London: Yorkshire chief executive Mark Arthur has voiced concerns that delays over the redevelopment of Headingley could leave the county without international cricket for four years.
The headquarters ground of English county champions Yorkshire, Headingley already faces stiff competition for international cricket from several other venues.
But unlike those rivals, Headingley is home to two sports, with Super League side Leeds Rhinos playing on the adjoining rugby league ground.
Yorkshire and Leeds share Headingley’s main stand, which is due to undergo a £38 million ($47 million, 43 million euros) upgrade.
This was due to begin in January but Wednesday saw the Rhinos announce the work was being delayed due to “complex planning matters” relating to the South Stand.
That should still mean that Leeds will be operating in a capacity stadium next season but the impact on Yorkshire could be far more severe.
Improved facilities are a key part of Yorkshire’s bid when the 2020-2024 round of England fixtures are allocated next year and Arthur fears any uncertainty about Headingley could see Yorkshire, the county of England stars Joe Root and Jonny Bairstow, miss out completely, as well as being ignored for the 2019 50-over World Cup in England.

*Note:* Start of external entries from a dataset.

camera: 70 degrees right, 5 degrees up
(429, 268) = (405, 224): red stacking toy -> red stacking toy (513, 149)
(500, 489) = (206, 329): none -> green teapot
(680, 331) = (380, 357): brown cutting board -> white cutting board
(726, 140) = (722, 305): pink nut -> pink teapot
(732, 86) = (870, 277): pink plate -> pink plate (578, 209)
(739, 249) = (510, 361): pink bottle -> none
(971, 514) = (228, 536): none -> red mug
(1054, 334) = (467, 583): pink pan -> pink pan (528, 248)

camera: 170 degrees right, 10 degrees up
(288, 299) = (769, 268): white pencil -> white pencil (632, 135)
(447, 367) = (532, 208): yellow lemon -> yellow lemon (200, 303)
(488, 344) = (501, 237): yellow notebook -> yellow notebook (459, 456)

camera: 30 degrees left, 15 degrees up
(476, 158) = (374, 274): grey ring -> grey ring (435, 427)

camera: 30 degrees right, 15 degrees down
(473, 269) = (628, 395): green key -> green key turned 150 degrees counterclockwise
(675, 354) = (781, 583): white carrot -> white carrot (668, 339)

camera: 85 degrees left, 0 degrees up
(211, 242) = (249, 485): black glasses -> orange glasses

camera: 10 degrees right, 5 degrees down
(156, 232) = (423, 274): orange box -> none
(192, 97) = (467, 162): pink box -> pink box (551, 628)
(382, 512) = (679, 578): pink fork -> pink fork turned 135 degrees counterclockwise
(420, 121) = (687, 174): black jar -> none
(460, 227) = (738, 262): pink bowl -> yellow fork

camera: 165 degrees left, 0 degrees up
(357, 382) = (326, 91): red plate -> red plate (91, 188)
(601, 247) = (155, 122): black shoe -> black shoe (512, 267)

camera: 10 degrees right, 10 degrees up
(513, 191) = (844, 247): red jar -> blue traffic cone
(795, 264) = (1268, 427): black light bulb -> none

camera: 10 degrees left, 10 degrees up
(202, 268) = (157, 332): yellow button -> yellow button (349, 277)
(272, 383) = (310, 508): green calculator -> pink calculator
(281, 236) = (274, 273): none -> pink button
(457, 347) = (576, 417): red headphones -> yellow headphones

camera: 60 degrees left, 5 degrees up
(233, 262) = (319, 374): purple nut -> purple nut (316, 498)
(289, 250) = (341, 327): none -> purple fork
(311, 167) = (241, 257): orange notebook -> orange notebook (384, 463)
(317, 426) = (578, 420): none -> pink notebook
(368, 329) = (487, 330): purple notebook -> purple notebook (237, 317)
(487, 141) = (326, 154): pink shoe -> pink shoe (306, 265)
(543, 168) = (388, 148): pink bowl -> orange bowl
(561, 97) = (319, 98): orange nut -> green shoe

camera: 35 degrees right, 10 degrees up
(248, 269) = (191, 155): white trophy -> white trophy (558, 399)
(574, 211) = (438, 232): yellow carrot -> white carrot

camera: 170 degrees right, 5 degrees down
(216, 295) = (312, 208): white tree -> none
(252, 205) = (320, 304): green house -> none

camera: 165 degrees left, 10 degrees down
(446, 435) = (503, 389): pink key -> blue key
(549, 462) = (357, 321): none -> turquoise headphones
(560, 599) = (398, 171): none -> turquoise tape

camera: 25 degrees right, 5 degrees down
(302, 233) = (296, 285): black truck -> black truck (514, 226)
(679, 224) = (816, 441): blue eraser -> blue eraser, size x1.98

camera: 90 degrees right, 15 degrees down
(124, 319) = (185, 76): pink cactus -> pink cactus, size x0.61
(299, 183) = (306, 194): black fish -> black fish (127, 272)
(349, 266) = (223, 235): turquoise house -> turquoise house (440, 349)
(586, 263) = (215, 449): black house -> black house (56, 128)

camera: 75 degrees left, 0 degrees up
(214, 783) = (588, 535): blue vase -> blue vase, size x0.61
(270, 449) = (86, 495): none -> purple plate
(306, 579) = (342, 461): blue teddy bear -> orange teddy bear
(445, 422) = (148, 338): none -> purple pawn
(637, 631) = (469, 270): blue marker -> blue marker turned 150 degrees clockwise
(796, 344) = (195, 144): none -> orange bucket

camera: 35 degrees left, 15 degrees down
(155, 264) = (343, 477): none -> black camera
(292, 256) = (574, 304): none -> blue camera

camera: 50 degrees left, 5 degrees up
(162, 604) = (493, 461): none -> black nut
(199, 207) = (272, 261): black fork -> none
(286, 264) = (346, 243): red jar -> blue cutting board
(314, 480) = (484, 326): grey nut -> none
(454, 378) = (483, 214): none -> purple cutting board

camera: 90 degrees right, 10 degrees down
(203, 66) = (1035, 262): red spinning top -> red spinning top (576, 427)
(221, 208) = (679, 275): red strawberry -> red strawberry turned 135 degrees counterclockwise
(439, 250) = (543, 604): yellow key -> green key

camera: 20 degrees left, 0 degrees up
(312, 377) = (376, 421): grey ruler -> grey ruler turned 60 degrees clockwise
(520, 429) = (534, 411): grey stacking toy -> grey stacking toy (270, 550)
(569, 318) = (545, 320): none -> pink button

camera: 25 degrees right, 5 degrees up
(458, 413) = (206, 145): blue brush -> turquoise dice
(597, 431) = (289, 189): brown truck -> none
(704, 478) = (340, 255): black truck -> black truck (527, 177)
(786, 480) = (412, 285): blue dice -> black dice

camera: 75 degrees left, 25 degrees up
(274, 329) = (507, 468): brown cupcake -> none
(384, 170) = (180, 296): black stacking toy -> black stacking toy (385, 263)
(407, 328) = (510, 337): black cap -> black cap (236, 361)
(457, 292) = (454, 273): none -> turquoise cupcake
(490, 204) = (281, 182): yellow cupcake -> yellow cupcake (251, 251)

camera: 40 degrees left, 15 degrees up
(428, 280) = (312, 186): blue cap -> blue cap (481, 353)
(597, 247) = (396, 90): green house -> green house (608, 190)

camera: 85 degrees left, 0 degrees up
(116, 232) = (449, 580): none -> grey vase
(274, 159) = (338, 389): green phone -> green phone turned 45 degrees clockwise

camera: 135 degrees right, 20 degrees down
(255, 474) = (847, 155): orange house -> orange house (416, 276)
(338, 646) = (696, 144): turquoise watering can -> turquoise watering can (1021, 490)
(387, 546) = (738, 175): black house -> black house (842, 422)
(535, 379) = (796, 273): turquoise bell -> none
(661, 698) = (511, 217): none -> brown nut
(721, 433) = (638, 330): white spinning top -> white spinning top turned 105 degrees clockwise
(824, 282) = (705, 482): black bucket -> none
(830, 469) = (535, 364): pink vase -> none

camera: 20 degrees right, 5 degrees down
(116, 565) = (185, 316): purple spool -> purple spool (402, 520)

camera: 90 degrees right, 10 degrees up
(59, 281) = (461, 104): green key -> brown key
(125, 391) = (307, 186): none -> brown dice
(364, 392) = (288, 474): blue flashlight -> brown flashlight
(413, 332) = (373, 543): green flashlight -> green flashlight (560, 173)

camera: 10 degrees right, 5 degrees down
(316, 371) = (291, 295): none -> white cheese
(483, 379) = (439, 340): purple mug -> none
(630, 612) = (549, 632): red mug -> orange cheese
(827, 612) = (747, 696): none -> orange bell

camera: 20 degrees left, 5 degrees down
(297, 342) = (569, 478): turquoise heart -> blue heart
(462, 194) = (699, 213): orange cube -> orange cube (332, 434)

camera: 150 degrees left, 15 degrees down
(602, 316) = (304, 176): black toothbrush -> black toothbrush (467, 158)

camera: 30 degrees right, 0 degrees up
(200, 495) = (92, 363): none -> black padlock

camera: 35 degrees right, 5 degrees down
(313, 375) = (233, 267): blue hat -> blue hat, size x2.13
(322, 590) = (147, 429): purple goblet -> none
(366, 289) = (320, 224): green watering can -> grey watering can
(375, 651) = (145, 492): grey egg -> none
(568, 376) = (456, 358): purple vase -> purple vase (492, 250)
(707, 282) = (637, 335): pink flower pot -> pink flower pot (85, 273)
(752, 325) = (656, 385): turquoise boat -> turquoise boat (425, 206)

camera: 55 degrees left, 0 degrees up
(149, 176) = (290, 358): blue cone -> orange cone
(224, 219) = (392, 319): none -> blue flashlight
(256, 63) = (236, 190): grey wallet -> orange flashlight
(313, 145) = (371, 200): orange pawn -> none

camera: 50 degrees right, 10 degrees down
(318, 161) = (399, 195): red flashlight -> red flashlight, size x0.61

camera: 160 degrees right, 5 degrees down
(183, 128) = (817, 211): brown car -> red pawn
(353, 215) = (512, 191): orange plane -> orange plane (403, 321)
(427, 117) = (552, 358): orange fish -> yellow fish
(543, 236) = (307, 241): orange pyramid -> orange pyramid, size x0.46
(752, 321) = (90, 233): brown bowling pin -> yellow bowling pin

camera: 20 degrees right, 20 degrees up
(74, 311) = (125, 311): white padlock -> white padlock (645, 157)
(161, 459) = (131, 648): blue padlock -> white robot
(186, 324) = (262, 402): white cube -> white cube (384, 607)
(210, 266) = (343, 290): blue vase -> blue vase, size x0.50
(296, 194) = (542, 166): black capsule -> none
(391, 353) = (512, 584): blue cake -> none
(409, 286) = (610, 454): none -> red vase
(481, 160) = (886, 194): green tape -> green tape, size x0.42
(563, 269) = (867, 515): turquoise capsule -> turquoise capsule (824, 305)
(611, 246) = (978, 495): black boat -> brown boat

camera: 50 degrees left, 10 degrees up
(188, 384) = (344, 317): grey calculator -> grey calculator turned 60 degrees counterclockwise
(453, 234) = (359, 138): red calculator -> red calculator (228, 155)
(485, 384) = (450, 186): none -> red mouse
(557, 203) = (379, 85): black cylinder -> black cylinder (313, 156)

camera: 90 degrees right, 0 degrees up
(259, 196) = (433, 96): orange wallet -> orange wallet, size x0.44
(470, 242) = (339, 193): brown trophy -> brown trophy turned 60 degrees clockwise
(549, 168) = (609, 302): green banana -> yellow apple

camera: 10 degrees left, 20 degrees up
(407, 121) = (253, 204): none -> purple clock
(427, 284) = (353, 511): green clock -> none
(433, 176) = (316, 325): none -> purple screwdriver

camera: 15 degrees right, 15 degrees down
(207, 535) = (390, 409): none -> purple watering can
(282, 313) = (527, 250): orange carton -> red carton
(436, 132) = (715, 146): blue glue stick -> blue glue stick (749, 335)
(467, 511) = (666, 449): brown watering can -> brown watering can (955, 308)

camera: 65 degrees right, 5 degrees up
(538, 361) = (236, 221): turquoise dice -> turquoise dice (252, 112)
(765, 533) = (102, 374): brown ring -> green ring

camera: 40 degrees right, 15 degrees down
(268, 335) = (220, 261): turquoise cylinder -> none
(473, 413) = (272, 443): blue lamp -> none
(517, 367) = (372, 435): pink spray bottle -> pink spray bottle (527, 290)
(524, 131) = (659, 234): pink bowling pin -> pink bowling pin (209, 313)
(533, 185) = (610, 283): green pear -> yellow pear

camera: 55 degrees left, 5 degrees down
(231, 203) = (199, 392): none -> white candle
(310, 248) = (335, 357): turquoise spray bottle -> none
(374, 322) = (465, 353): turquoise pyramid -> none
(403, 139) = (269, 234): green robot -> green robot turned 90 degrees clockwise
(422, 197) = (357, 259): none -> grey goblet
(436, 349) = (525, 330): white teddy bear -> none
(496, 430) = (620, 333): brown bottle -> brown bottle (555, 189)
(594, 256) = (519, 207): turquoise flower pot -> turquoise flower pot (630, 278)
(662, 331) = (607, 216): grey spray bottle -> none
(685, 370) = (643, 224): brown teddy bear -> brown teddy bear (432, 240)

“The 2020-2024 major matches will be allocated in the summer of 2017, therefore this delay could mean that Headingley will no longer be considered fit for Test match cricket — or to host any World Cup matches in 2019,” he said.
“Not only does this delay impact the club’s ability to stage internationals, it would also have profound consequences to both Yorkshire’s and Leeds Rhinos’ valuable and long-standing work within the wider community,” added Arthur, who has previously warned that, without improved facilities and strong ticket sales, both issues for Yorkshire in recent years, Headingley could “fall off the cliff face” of international cricket.
The county’s existing staging agreement with the England and Wales Cricket Board guarantees Headingley one Test a year until 2019, when the ground will stage its first Ashes match since 2009.
Rhinos chief executive Gary Hetherington said: “We are desperately disappointed to be making this announcement but remain hopeful that the scheme will go ahead as planned in the near future.”